ZeroPS: High-quality Cross-modal Knowledge Transfer for Zero-Shot 3D Part Segmentation
This addresses the problem of segmenting 3D object parts without labeled data, which is important for robotics and computer vision applications, and it is incremental as it builds on existing foundation models.
The paper tackles zero-shot 3D part segmentation by proposing ZeroPS, a pipeline that transfers knowledge from 2D foundation models to 3D point clouds, achieving significant performance improvements over state-of-the-art methods on benchmarks like PartNetE and AKBSeg.
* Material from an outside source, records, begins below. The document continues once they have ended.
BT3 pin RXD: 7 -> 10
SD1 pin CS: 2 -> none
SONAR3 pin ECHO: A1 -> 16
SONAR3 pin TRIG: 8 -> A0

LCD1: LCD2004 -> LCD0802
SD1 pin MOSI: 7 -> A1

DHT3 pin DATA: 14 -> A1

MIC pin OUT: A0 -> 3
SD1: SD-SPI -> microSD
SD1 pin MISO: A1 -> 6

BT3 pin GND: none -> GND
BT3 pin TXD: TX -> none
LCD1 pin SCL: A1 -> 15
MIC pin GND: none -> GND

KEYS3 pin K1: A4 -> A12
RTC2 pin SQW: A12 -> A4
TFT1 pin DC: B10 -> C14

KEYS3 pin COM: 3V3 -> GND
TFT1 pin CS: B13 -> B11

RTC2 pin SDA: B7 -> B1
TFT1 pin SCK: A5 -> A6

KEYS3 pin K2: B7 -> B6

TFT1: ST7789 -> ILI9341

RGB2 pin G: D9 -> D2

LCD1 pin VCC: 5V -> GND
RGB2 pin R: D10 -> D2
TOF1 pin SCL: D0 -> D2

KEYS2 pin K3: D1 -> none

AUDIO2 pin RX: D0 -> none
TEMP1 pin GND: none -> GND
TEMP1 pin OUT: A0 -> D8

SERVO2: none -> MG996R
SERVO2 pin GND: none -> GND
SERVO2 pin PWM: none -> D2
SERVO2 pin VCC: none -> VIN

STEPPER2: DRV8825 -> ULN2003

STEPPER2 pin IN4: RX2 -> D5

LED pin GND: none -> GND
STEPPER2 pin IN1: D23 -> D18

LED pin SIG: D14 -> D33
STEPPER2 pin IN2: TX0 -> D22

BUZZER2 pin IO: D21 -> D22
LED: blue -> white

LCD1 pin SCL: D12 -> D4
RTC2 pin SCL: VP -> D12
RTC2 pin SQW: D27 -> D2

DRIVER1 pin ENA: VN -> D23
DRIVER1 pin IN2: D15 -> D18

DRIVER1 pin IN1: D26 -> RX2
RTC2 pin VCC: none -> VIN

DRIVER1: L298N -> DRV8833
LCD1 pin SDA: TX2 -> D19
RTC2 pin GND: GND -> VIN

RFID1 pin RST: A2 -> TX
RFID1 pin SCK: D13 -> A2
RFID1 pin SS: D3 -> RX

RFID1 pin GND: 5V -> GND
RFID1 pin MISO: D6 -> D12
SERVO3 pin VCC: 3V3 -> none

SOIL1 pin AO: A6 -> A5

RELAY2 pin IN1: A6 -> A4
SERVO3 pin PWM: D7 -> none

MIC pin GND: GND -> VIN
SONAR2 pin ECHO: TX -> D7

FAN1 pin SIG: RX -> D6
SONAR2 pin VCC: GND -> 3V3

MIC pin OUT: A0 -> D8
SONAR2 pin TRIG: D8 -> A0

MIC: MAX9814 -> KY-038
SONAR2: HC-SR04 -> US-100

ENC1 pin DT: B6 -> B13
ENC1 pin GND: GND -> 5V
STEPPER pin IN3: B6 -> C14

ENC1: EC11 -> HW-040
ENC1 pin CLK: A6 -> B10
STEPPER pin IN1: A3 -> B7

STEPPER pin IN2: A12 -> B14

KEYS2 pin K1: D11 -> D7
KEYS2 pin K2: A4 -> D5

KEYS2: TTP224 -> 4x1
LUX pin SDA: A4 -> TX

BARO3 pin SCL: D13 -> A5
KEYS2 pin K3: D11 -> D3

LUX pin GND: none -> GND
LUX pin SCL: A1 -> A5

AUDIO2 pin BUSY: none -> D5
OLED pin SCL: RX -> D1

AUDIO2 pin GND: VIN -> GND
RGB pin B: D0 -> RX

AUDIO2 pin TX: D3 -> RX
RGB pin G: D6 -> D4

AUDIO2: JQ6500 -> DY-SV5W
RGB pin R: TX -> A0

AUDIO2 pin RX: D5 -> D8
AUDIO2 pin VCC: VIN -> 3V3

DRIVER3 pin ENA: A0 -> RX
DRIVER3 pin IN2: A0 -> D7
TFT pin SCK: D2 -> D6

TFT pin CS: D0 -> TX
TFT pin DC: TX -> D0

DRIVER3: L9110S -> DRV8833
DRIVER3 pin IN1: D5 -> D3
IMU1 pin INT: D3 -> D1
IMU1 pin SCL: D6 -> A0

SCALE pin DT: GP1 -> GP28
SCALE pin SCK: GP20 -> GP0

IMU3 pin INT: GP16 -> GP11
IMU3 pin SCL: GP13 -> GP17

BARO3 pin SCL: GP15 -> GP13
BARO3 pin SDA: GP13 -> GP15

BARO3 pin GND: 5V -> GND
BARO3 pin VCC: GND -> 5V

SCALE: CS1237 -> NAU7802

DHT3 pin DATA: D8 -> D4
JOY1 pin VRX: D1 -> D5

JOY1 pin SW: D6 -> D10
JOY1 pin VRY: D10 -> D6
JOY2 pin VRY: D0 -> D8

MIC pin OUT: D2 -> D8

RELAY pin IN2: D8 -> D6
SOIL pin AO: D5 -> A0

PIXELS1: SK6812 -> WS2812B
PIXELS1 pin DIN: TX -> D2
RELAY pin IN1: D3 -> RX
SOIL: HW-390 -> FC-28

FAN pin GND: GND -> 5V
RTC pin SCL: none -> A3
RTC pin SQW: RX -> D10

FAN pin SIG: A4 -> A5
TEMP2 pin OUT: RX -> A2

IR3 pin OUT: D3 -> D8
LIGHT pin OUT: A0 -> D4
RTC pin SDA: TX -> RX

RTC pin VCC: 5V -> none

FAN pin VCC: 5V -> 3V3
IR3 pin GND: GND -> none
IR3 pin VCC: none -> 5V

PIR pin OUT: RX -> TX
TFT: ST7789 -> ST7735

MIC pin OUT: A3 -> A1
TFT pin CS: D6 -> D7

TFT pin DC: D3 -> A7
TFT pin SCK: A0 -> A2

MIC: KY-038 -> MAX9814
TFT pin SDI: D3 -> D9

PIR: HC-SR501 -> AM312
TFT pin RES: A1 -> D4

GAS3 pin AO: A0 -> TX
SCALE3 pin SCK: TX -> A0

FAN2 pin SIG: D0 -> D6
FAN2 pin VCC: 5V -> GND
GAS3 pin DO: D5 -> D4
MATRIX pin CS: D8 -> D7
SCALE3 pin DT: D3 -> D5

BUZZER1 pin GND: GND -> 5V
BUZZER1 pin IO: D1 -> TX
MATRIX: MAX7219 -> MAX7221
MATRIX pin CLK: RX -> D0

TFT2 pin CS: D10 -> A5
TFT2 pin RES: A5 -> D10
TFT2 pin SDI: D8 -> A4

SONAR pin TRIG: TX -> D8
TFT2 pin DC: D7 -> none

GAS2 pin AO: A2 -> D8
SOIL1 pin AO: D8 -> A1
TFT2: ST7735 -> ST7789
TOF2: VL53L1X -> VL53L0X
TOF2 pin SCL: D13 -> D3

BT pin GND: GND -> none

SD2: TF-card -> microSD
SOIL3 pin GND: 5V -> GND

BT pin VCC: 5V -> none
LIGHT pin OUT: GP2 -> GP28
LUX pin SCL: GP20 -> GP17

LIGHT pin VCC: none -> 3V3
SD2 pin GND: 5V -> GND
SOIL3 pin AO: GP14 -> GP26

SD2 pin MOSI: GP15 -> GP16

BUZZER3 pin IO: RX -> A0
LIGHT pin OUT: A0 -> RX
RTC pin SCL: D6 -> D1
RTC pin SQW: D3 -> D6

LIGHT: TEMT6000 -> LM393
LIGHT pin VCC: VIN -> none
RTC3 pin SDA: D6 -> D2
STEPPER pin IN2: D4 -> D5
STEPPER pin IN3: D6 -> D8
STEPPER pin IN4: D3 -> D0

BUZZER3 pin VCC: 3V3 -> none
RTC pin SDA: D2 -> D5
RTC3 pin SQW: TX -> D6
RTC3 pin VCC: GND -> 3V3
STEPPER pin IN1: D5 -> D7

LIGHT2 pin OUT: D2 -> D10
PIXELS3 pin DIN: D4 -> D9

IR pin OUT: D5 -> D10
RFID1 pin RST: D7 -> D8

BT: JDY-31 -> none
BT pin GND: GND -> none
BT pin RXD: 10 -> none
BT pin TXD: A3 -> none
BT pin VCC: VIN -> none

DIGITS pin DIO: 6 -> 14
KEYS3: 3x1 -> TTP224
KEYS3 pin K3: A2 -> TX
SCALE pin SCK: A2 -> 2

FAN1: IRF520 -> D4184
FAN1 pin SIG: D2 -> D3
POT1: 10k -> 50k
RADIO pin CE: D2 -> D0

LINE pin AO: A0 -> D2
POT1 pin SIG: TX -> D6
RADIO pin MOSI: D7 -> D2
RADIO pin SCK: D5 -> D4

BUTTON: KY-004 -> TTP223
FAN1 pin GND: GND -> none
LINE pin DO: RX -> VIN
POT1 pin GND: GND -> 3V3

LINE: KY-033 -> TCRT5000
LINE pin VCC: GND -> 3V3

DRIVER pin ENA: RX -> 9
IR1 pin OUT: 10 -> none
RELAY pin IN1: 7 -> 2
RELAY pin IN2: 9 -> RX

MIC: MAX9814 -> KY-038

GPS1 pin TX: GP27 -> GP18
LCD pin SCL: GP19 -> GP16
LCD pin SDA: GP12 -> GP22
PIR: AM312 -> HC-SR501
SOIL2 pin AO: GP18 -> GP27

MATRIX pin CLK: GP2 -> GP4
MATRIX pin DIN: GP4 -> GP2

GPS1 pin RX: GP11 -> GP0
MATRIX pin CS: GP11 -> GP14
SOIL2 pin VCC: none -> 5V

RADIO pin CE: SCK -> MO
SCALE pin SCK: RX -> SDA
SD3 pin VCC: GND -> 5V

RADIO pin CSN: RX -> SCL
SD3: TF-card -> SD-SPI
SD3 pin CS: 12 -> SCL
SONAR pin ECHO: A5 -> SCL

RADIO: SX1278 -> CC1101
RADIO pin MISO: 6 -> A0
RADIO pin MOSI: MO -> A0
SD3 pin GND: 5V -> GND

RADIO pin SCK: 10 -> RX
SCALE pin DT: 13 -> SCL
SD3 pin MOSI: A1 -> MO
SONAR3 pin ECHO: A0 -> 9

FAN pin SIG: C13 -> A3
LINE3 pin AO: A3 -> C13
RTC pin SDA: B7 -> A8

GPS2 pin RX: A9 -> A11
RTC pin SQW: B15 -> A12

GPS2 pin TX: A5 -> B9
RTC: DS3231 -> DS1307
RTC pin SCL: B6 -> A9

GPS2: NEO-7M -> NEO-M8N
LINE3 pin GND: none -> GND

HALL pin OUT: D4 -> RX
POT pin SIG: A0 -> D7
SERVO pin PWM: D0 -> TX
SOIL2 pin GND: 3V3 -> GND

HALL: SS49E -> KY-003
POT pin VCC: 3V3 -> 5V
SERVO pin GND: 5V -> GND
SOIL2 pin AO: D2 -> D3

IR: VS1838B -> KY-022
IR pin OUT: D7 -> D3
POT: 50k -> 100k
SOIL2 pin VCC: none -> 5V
Zero-shot 3D part segmentation is a challenging and fundamental task. In this work, we propose a novel pipeline, ZeroPS, which achieves high-quality knowledge transfer from 2D pretrained foundation models (FMs), SAM and GLIP, to 3D object point clouds. We aim to explore the natural relationship between multi-view correspondence and the FMs' prompt mechanism and build bridges on it. In ZeroPS, the relationship manifests as follows: 1) lifting 2D to 3D by leveraging co-viewed regions and SAM's prompt mechanism, 2) relating 1D classes to 3D parts by leveraging 2D-3D view projection and GLIP's prompt mechanism, and 3) enhancing prediction performance by leveraging multi-view observations. Extensive evaluations on the PartNetE and AKBSeg benchmarks demonstrate that ZeroPS significantly outperforms the SOTA method across zero-shot unlabeled and instance segmentation tasks. ZeroPS does not require additional training or fine-tuning for the FMs. ZeroPS applies to both simulated and real-world data. It is hardly affected by domain shift. The project page is available at https://luis2088.github.io/ZeroPS_page.